For my money, it seems that Hale will be the next-to-last righty on the bullpen totem pole, behind Craig Kimbrel, David Carpenter and Jordan Walden, but ahead of Anthony Varvaro. He'll likely work as a pitcher with the capability of going two or three innings in an outing when necessary, perhaps in a tight game after a starter has departed early due to ineffectiveness. In addition, he could see some late-inning work as a 7th or 8th inning reliever if the other set-up men are dealing with rest due to increased workloads.

In terms of what to expect statistically from Hale, I'd bank on both a strikeout and walk rate improvement from what we've seen thus far in the 2014 campaign. As I mentioned previously, the nature of relief work lends itself to pitchers throwing harder and flashing improved "stuff," and Hale has the ability to strike out batters with a fastball with plus velocity, especially as a reliever, and a pair of quality secondary offerings in his slider and changeup. Hale's a good bet to induce ground balls, which is always helpful in a situation in which a double play is needed, as his fastball produces a good amount of sink (his career ground ball percentage as a major leaguer is 52.5%).

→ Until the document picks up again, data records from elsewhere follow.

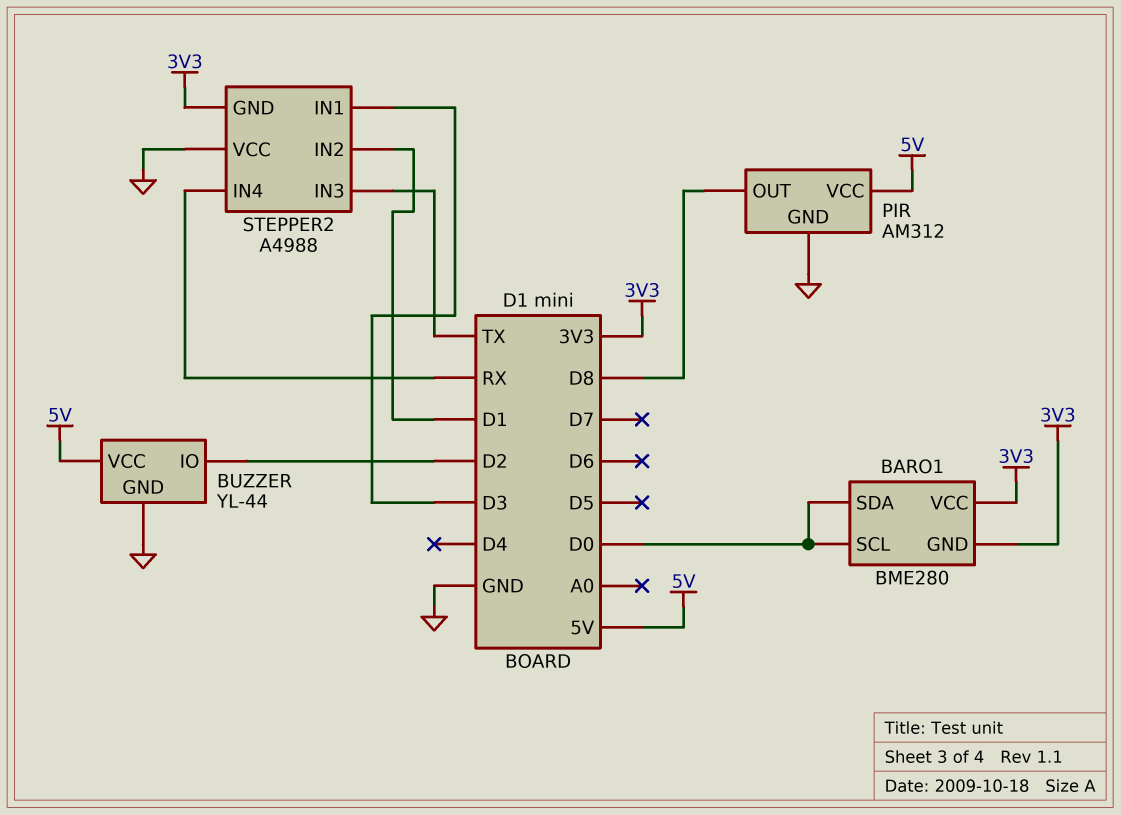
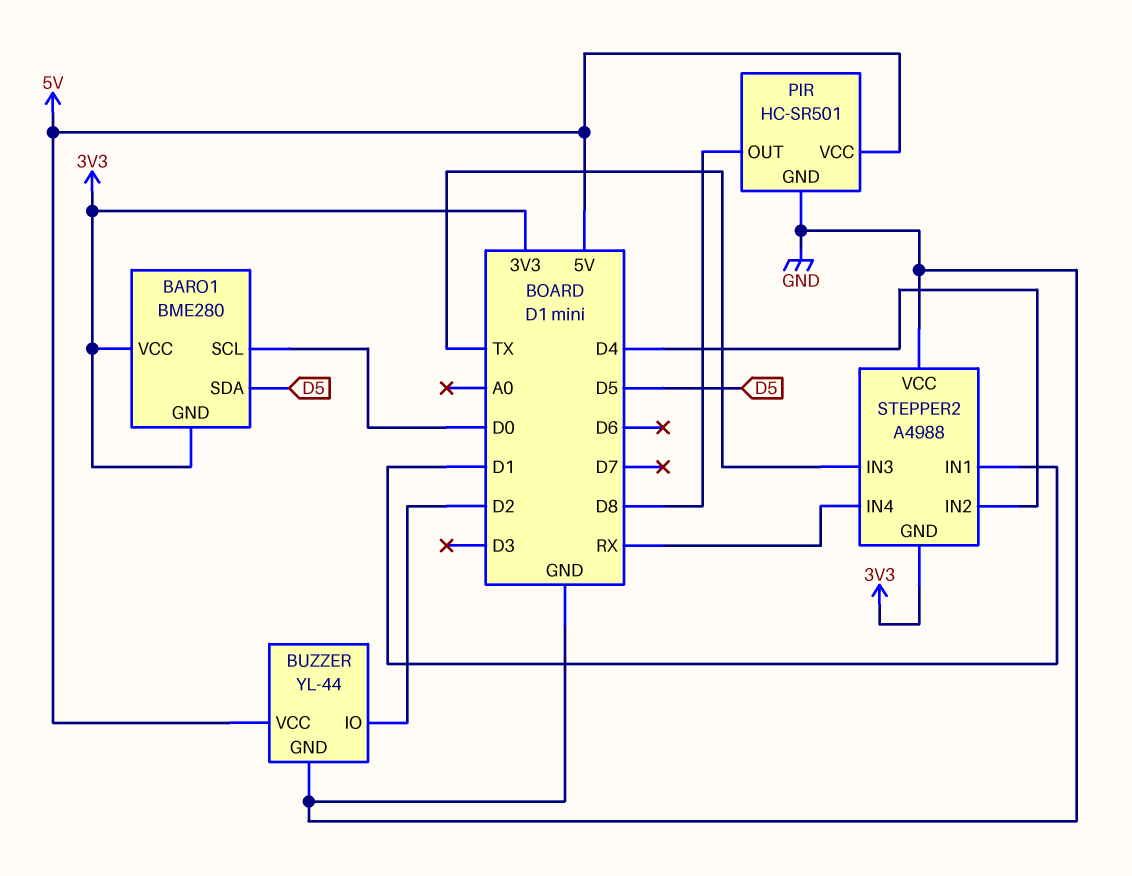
BARO1 pin SDA: D0 -> D5
PIR: AM312 -> HC-SR501
STEPPER2 pin IN1: D3 -> D1
STEPPER2 pin IN2: D1 -> D4

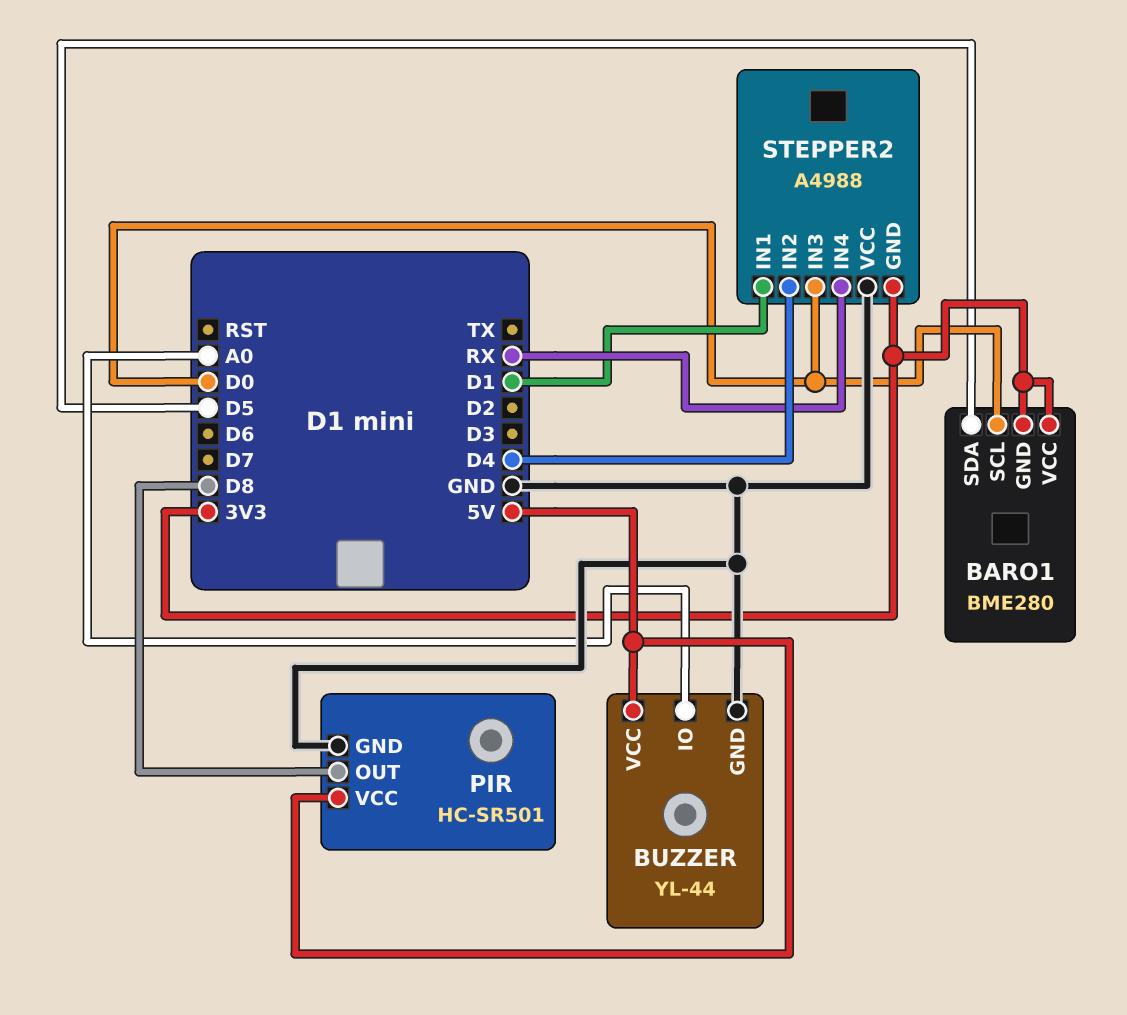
BUZZER pin IO: D2 -> A0
STEPPER2 pin IN3: TX -> D0

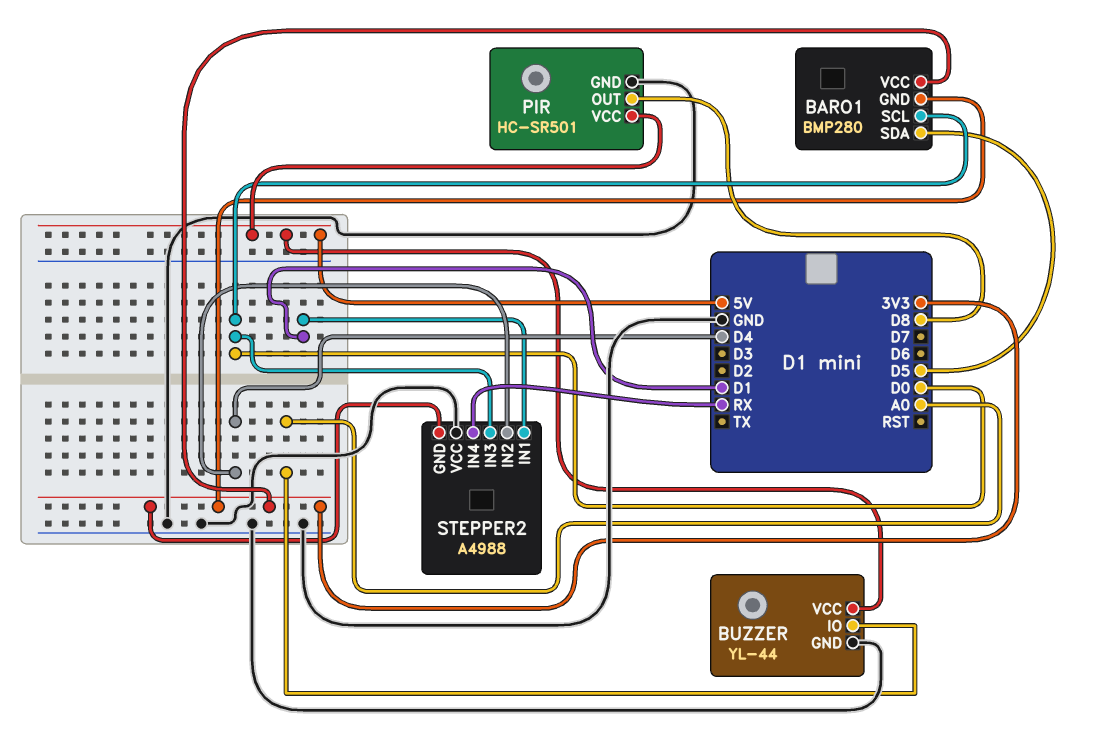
BARO1: BME280 -> BMP280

In summary, it'll be nice to be able to deploy Hale as a quality fourth righty out of the bullpen, and he should serve an important role for the Braves, albeit in a diminished capacity. Hale could make a spot start for the Braves in case of a minor injury or weird scheduling, which is always nice, and he's a better option than Anthony Varvaro as a long reliever. Hale may not be in the rotation any more, but the Braves are still fortunate to have him in the majors, and we'll see plenty of him going forward. He may not have the pure stuff of a Kimbrel or Walden, but his pitchability and three quality offerings should lend itself to bullpen success.